Ulrika abrió la puerta y lo condujo a una habitación pequeña de la que partían pasadizos oscuros que se adentraban en las sombras. Desde algún punto más lejano de la casa les llegaban risas femeninas y música. Ulrika se encaminó hacia una estrecha escalera de caracol situada en la pared izquierda, y comenzó a ascender. Félix la siguió.

—¿La condesa…? —Se interrumpió—. Lo siento. ¿Madame Du Vilmorin tiene visita?

—Sus damas las tienen —replicó Ulrika.

—¡Ah! —dijo Félix, y se sonrojó—. ¡Ah!, ya veo.

Ulrika sonrió.

—No existe mejor ladrón de secretos que una ramera.

Continuaron subiendo, y en cada uno de los tres pisos siguientes Félix oyó risas, canciones y sonidos más íntimos.

El cuarto piso estaba mucho más tranquilo. Una gruesa alfombra roja de Arabia recorría el centro de un ancho corredor que tenía las paredes revestidas de paneles de madera, y de las que colgaban lámparas adornadas con cuentas color rojo, a intervalos regulares, que bañaban todas las superficies con un resplandor rubí. Ulrika fue hasta una puerta que estaba situada en mitad del corredor, y le dio unos suaves golpecitos. Tras una corta espera, la puerta se abrió y una muchacha ataviada con un vestido de seda azul se asomó a ver quién era. Era la joven más hermosa que Félix hubiera visto jamás, una pequeña muñeca de porcelana con rizos rubios, sonrisa sabia y enormes ojos azules. No podía tener más de quince años.

—Herr Jaeger —murmuró Ulrika, e inclinó la cabeza.

La jovencita rubia le hizo una cortesía a Félix.

—Bienvenido, señor. Os esperan. Por favor, entrad.

Félix miró a Ulrika con incertidumbre.

Ella le dedicó una sonrisa afectada.

—Perfectamente inofensiva, Félix. Te lo aseguro. —Se alejó por el corredor—. Voy a quitarme la ropa de caza. En seguida me reúno con vosotros.

Félix, vacilante, siguió a la belleza en miniatura hasta una antecámara lujosamente decorada. Había pequeñas sillas femeninas reunidas en torno a mesas bajas lacadas, todas abarrotadas de jarrones de lozanas flores y estatuillas exquisitas.

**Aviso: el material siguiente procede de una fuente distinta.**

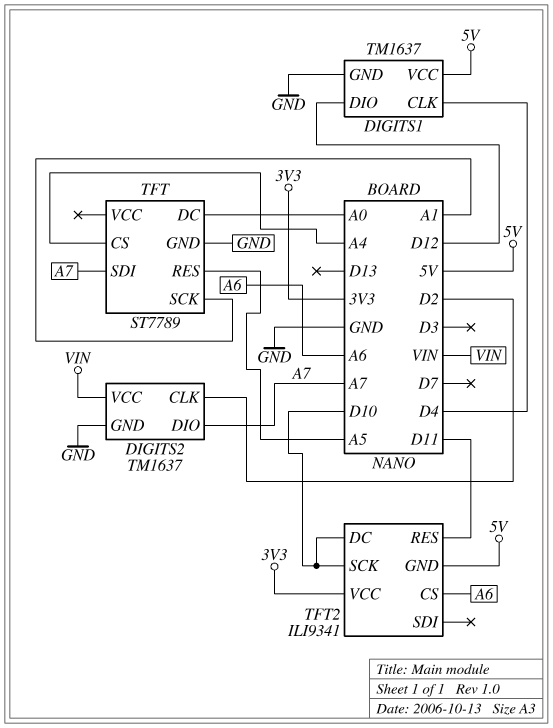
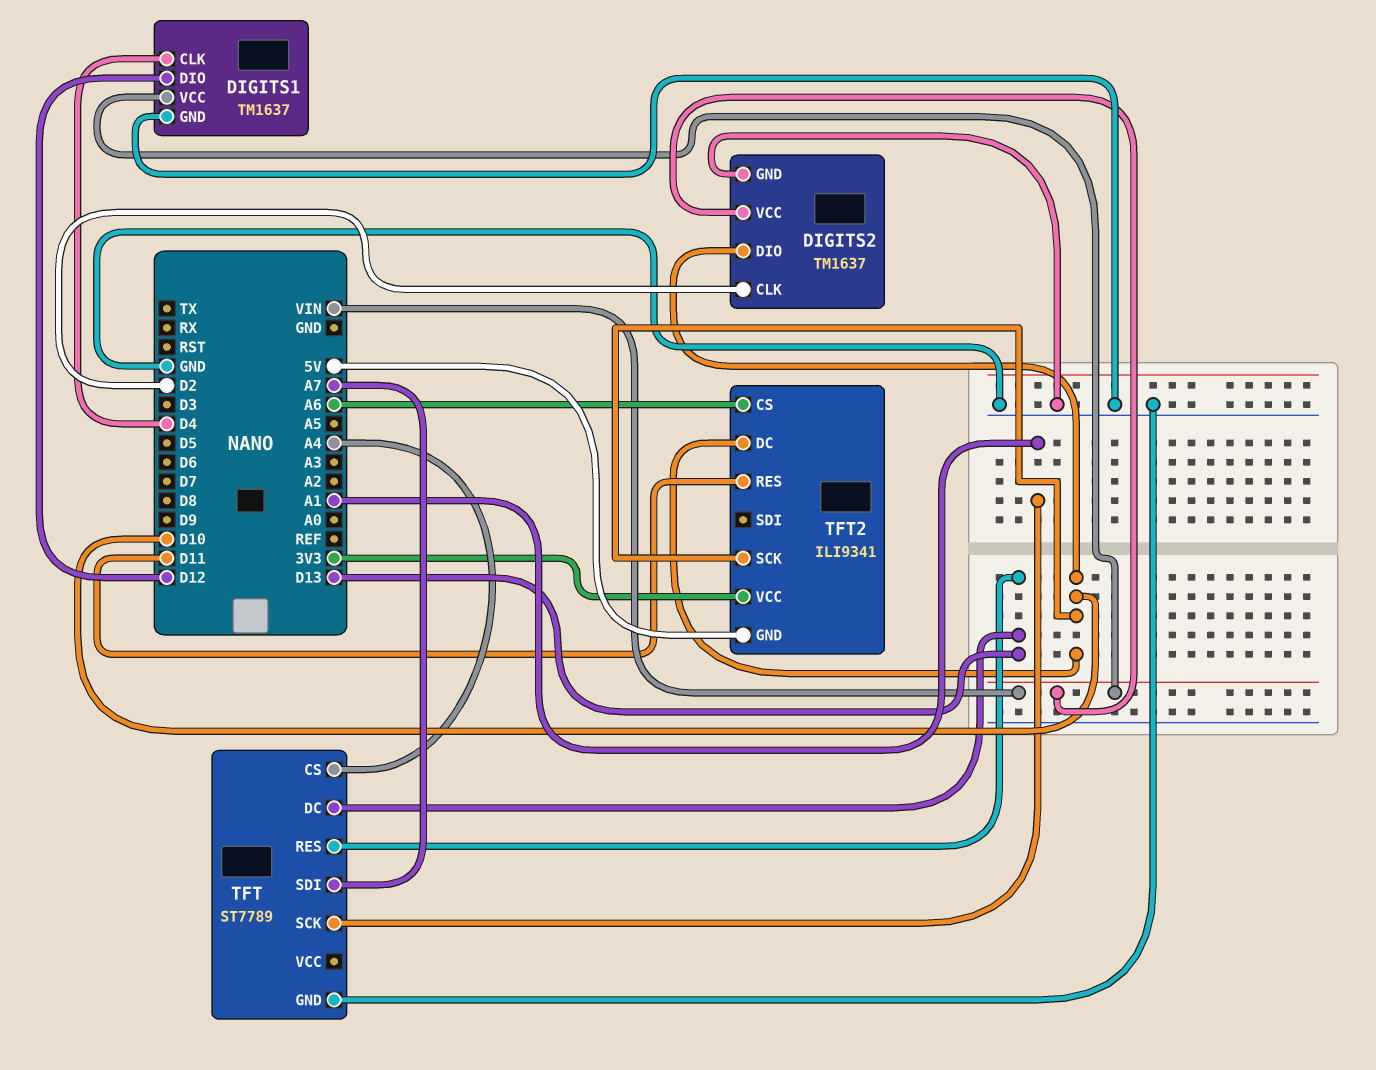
DIGITS1 pin VCC: 5V -> VIN
DIGITS2 pin DIO: A7 -> D10
TFT pin DC: A0 -> D13
TFT pin RES: A5 -> D13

Las arañas de cristal proyectaban destellos de luz sobre el mobiliario de una mujer ociosa: un clavicordio, un bastidor de bordado, un libro abierto en la ilustración de una flor; todo parecía demasiado delicado como para tocarlo.

—Por favor, sentaos, herr Jaeger —dijo la jovencita rubia—. Informaré a madame de vuestra llegada.

Desapareció en otra habitación, y Félix se sentó con cautela en una de las sillas de filigrana, mientras intentaba evitar que la vaina de la espada chocara con algo. La silla resistió. Dejó escapar el aliento y miró a su alrededor. Había algo raro en la habitación. Aunque daba la impresión de que la habían calculado para que pareciese un sitio donde reinaba la paz, exquisito y femenino, de algún modo lo enervaba, y no sabía por qué. ¿Cuál era el elemento discordante? Sus ojos fueron de un sitio a otro. Un reloj esmaltado dejaba oír su suave tictac desde la repisa de la chimenea. De las paredes de brocado rojo colgaban cuadros de jóvenes amantes que paseaban por senderos bañados de sol, y de muchachas en columpios de guirnaldas de flores. Sobre un aparador descansaban una jarra y vasos dorados.

Entonces, lo entendió. No había ventanas. No era sólo que las ventanas hubieran sido tapiadas o cubiertas con cortinas. Era que las habían eliminado completamente.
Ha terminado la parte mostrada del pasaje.